A l’aune de la destruction ressentie des nations et de la remise en question de la mondialisation, et dans un mouvement de retour aux sources plus ou moins orchestré, les consommateurs auront probablement besoin de repères et de différenciation.
Après la standardisation des mœurs, de la nourriture et de la mode, viendra le temps de l’affirmation de soi, de la remise au goût du jour de certaines coutumes locales, et d’une promotion assumée d’authenticité, quelle qu’elle soit, d’où qu’elle vienne.
Maintenant tous les centres-villes de France c’est les mêmes
Les mêmes putains d’Fnac, Mc Do, Foot Locker, Célio, Zara, H&M.Orelsan, Changement
Lassés de retrouver les mêmes produits à Paris, Bordeaux ou Bruxelles, le consommateur aura toutes les raisons de réclamer de l’originalité et de l’authenticité. Et ça, certaines marques l’ont bien compris.

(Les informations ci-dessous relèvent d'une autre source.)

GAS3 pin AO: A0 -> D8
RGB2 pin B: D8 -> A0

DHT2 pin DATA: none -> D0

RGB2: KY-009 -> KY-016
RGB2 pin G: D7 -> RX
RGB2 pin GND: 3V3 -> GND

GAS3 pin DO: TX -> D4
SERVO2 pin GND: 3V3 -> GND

La recherche du Moi inimitable
Je vous ôte tout espoir de ce côté-là : l’égo-trip est bien là et ne risque pas de disparaître pour le moment. Et dans cette envie de briller par l’image et l’apparence, le Moi devient Roi. Et qui dit Moi et Roi, dit unicité et singularité.

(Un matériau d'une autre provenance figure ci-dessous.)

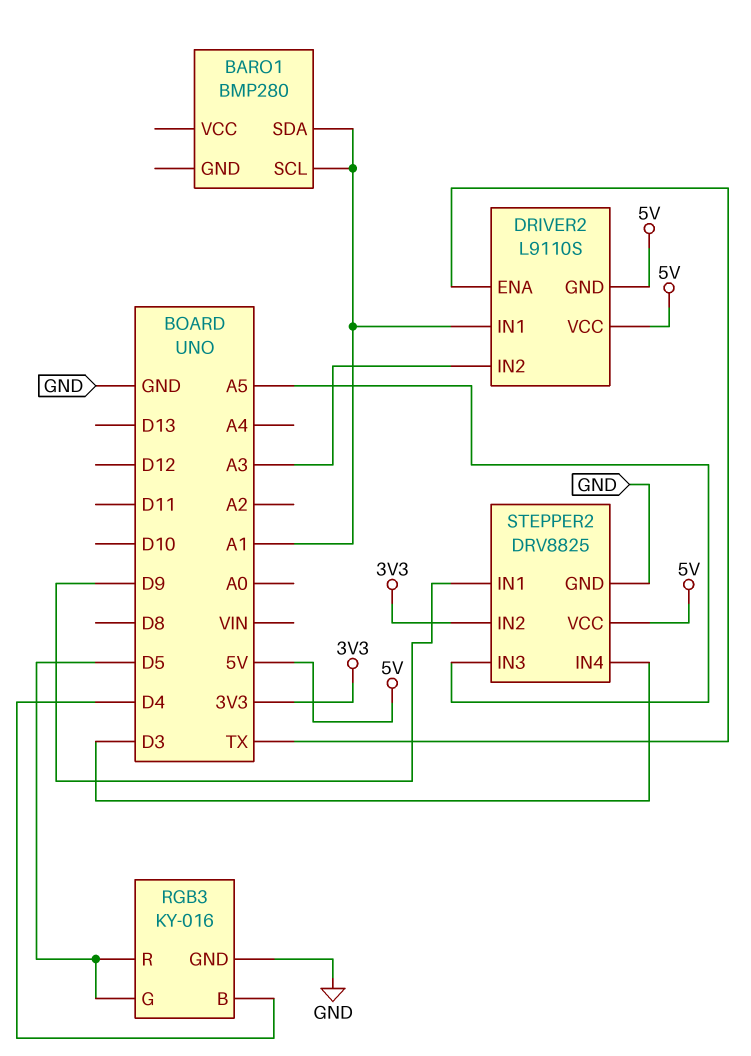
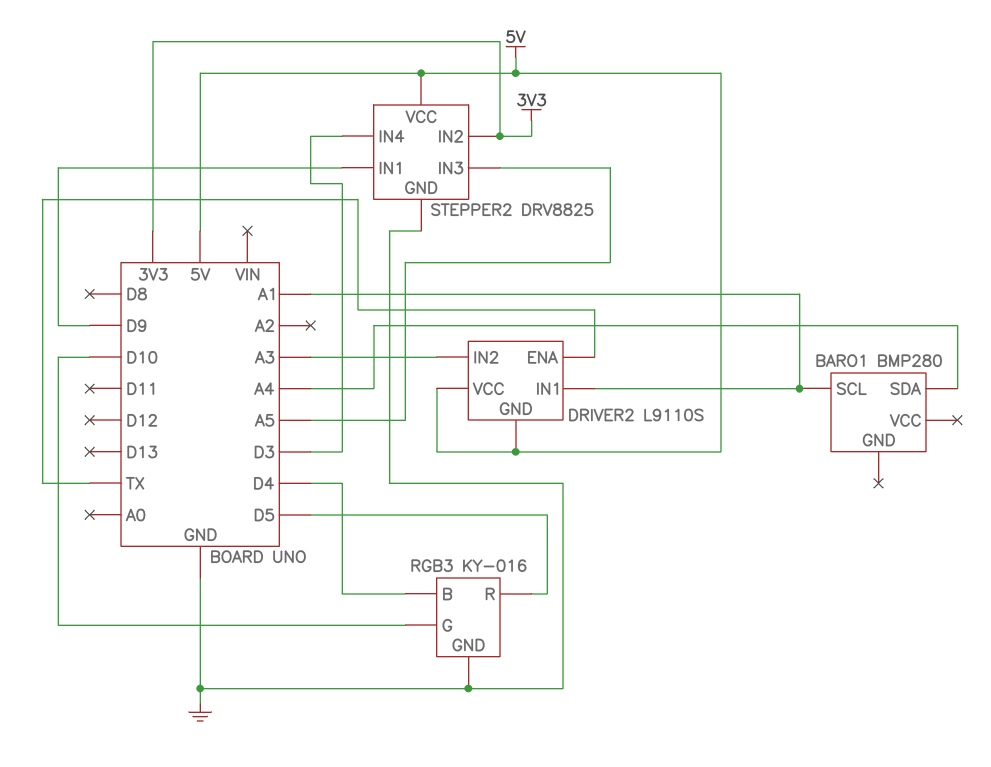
BARO1 pin SDA: A1 -> A4
RGB3 pin G: D5 -> D10

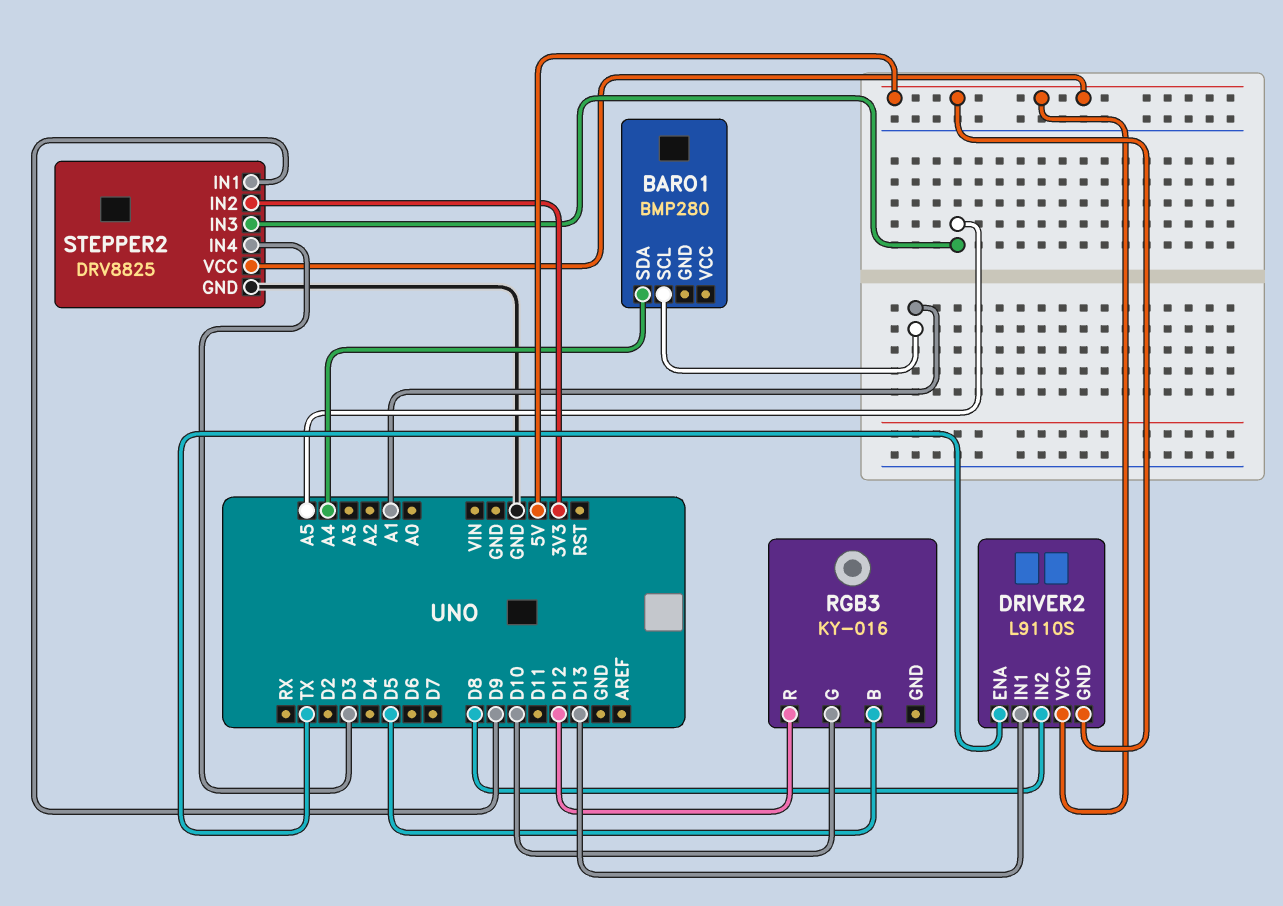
DRIVER2 pin IN1: A1 -> D13
DRIVER2 pin IN2: A3 -> D8
RGB3 pin B: D4 -> D5
RGB3 pin GND: GND -> none
RGB3 pin R: D5 -> D12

Cette quête de la singularité devrait ainsi faire la promotion de l’originalité, l’authenticité et la qualité, qu’elle soit dans le style vestimentaire choisi, l’adoption de certaines pratiques, l’utilisation de certains outils, et la consommation en général.
Que ce soit dans l’univers de la publicité, de la communication ou de la mode : l’authenticité a déjà commencé à être la nouvelle marque de fabrique des enseignes.
De la volonté d’être intégré dans des communautés
A l’heure où nous vivons dans un monde ultra-connecté, difficile de vivre en ermite. Le moi inimitable n’est donc pas incompatible avec l’intégration dans des communautés. Et il s’agira bien de communautés au pluriel, où l’individu passera de l’une à l’autre sans complexes, et sans attaches. La satisfaction du Moi devra passer avant tout autre chose.
L’individu pourra alors embrasser les codes de l’une ou de l’autre communauté, et changer rapidement d’humeur et de modes de consommation. L’agent deviendra alors très volatile, et le fidéliser devra passer par des solutions ultra-fonctionnelles et rapides, des promotions, un support premium et… un positionnement fort ! Qui passe alors par l’authentique et l’originel.
Le retour du nationalisme…
Que l’on soit pour ou contre, on ne peut nier le retour au pouvoir des nationalismes. De nombreux pays dans le monde ont vu émerger des gouvernements d’extrême-droite ou alliés avec l’extrême-droite, ainsi que des mouvements populistes.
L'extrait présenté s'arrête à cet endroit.